If you were asked to think of the world's largest organism, you might come up with a whale of some sort, maybe an elephant. If you're a bit of a trivia buff, you might come up with Pando, a colony of aspen trees in Utah that all share the same root system.
None of these answers are incorrect, but there may be one organism on the planet larger than even Pando. It's a single growth of the fungus Armillaria ostoyae, and if you ever visit Oregon's Malheur National Forest, it could be right under your feet.
Referred to as "the humongous fungus," this A. ostoyae growth covers at least 482 acres and is estimated to be between 1,900 and 8,650 years old. (Pando may be older at 80,000 years, but it only covers about 106 acres.) However, since the A. ostoyae growth is almost entirely underground, it could be even larger than we realize, but without transparent soil, it's hard to know. We're able to identify Armillaria because the fungus grows not only mushrooms, but it also grows thick, rope-like rhizomorphs that extend underground as it seeks out trees to feast upon.

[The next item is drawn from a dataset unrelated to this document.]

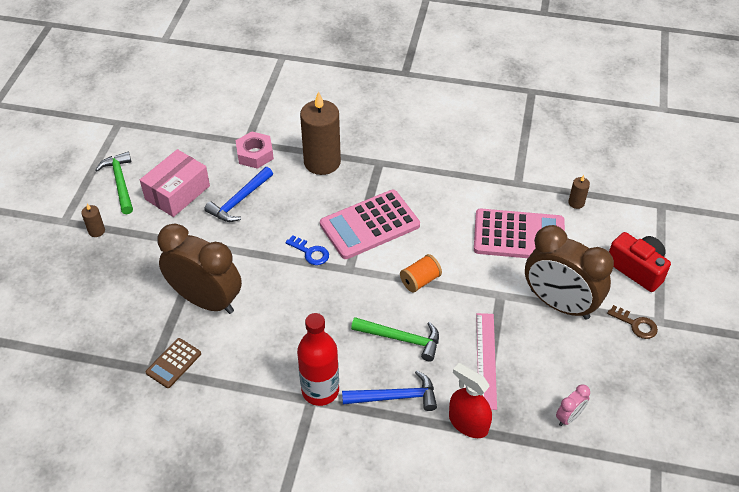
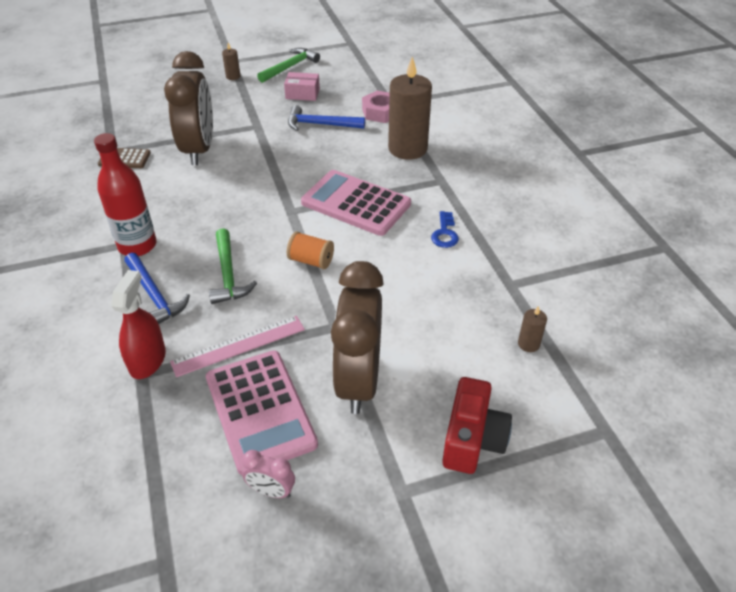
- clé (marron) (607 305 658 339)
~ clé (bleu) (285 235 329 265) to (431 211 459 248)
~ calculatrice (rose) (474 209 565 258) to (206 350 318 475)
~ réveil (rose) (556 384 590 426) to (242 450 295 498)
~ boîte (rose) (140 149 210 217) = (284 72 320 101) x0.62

What may not be a mystery any longer, however, is that scientists think they know how an A. ostoyae growth could get so big in the first place.
Tendrils though the forest
A study published in the journal Nature Ecology & Evolution sequenced and analyzed four Armillaria species in an effort to see what made them tick. This involved growing the Armillaria species in a lab, using either rice, sawdust, tomatoes or "orange media." The Armillaria grew their rhizomorphs without any prompting by researchers, but to get mushrooms for comparisons, they had to slowly move the samples to colder and less well-lit areas of the lab to mimic the onset of fall, when the mushrooms sprout.
What the researchers found was that the rhizomorphs and the mushrooms shared the same type of active gene network. What this potentially means is that the Armillaria species' ability to grow rhizomorphs may have come directly out of using the genes it uses to create mushrooms. Speaking to the Atlantic, one of the researchers, László Nagy of the Hungarian Academy of Sciences, said the rhizomorphs might be similar mushroom stems that simply failed to sprout and instead grew underground, spreading as quickly as mushrooms often do.
But being underground creates problems for the forest. The Armillaria rhizomorphs evolved certain functions over time, some of which are associated with the spreading of disease. In this case, it's called white rot. The rhizomorphs, thanks to "diverse gene repertoires" have a number of genes that contribute to causing cell deaths in plants. On average, Armillaria rhizomorphs had 669 small secreted proteins that signal pathogenic interactions, compared to the 552 of such proteins found in other tested saprotrophs. Such a diverse set of genes provides the Armillaria with a possible advantage when it comes to beating competitor microbes to untouched and healthy root systems. This lack of competition, in turn, may allow the Armillaria to grow as far and wide as it does.
In the case of the humongous fungus in Malheur National Forest, A. ostoyae and its rhizomorphs are responsible for killing plenty of trees. According to the U.S. Forest Service, the symptoms of Armillaria are often striking. Living trees will have sparse, yellow-green foliage and resin exuding from their bases. Dead trees will suffer a loss of branches and tree bark. Worse still is that many trees will remain standing even after death, sometimes taking years to topple. All the while, the rhizomorphs keep feeding, regardless of if the tree is alive or dead. So while you may not be able to see the world's largest organism, you can certainly see the effects it has on its environment.
There may be some light at the end of this tunnel, however. Nagy and his team's study is such a treasure trove of information that it could lead to other researchers developing strategies to contain the spread and damage caused by Armillaria.